Bitwise Routes BITB Profits to Bitcoin Core Builders With $233K Grant
Bitwise sent $233K from its BITB Bitcoin ETF profits to Brink, OpenSats, and HRF’s Bitcoin Development Fund—an incremental step toward sustainable open-source funding.

Because Bitcoin
March 5, 2026
Wall Street’s Bitcoin trade is beginning to underwrite the code it tracks. Bitwise said it directed $233,000 of profits from its spot Bitcoin ETF (ticker: BITB) to three open-source organizations that support Bitcoin development: Brink, OpenSats, and the Human Rights Foundation’s Bitcoin Development Fund. BITB holds more than $2.7 billion in assets, and this marks Bitwise’s second straight year making such a contribution after a $150,000 grant to the same trio in 2025.

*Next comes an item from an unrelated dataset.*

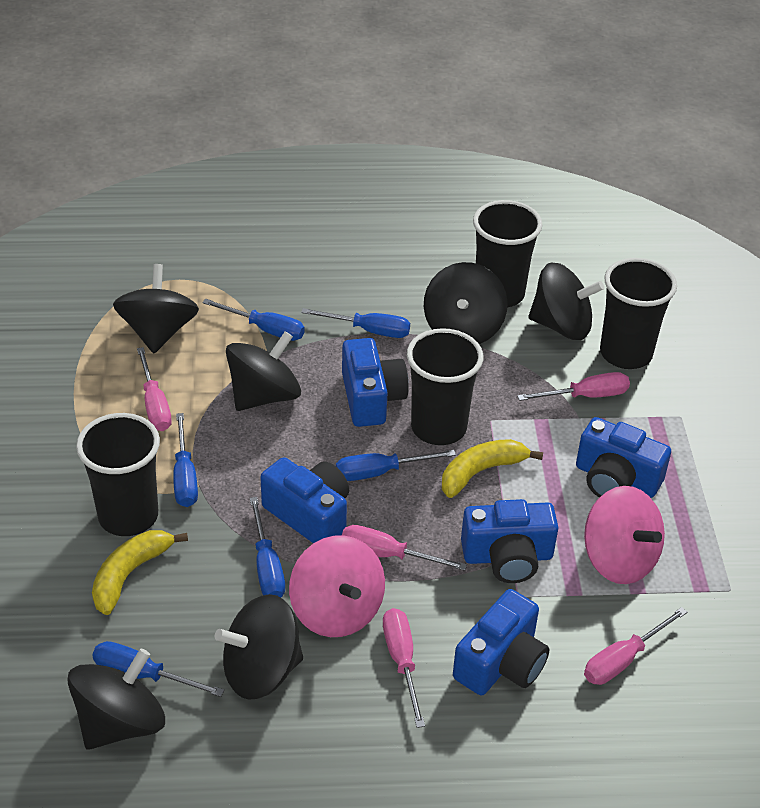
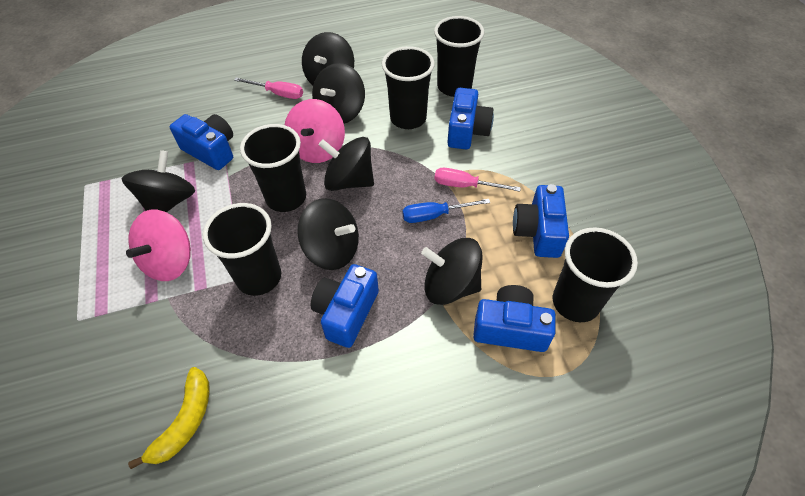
black cup: 4 -> 5
blue screwdriver: 6 -> 1
pink screwdriver: 5 -> 2
yellow banana: 2 -> 1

Bitwise co-founder and CTO Hong Kim framed the move as basic stewardship: the people maintaining Bitcoin’s code base carry significant responsibility, and the industry benefiting from the network should help finance that work. He added that Bitwise chose these organizations for their long-term focus on the Bitcoin protocol rather than short-term commercial agendas.
The signal here is bigger than the check size. ETF issuers are building a financial layer on top of an open, permissionless base layer. That creates a public-goods problem: the protocol is a shared resource, while the revenues accrue to private products. Channeling a slice of ETF profits back to independent maintainers starts to close that loop. Done right, this can:
- Reduce key-person risk in Bitcoin Core by funding reviewer capacity, testing infrastructure, and security research through neutral intermediaries like Brink and OpenSats. - Align business incentives with network resilience, which ultimately protects ETF investors from tail risks tied to software bugs or ossified governance. - Improve regulatory optics; some policymakers look for evidence that financialization is not extracting value without reinvestment.
There are trade-offs to watch. Issuers should avoid implicit influence over the roadmap; grants are healthiest when they are multi-year, no-strings-attached, and routed through entities with transparent governance. Diversifying funders matters so no single sponsor becomes indispensable. Using independent organizations—Brink, OpenSats, and HRF’s fund—helps create distance between capital and code decisions.
The business case is straightforward. In a crowded ETF market, stewardship is a differentiator. A recurring commitment—even modest in dollars relative to management fees—signals responsibility to allocators who increasingly evaluate ESG-like criteria for digital assets. It also resonates with a community that often values neutrality and credible support for the commons.
Context matters for timing. Bitcoin jumped more than 7.5% in the past 24 hours to roughly $73,210, yet it remains about 42% below its October all-time high of $126,080. Some traders view recent price action through the lens of the historical four-year cycle. Bitwise’s 2026 outlook argues that familiar cycle drivers—interest rates, the halving, and leverage swings—may carry less weight now, and they expect a new high this year. If that thesis is right, structurally deeper capital (including ETF flows) will be more important than reflexive boom-bust dynamics, which raises the premium on protocol reliability—and, by extension, on developer funding.
Bitwise’s giving is not limited to Bitcoin. The firm also supported Ethereum open-source developers last year using profits from its spot ETH ETF (ETHW). More broadly, Bitwise reported $15 billion in assets under management at the start of the year and now offers 40-plus investment products, including ETFs tied to XRP, Solana, Dogecoin, Bitcoin, and Ethereum.
One practical evolution the market could see: standardizing a small, disclosed percentage of ETF revenues directed to independent open-source funds, audited annually. That approach would sidestep governance risks, scale with AUM, and encourage other issuers to match. Investors should watch for three indicators of seriousness—recurrence, transparency, and independence.
The check size will draw headlines; the structure will determine impact. As ETFs continue to intermediate mainstream demand, the healthiest equilibrium is where financial products monetize access while consistently financing the public infrastructure they rely on.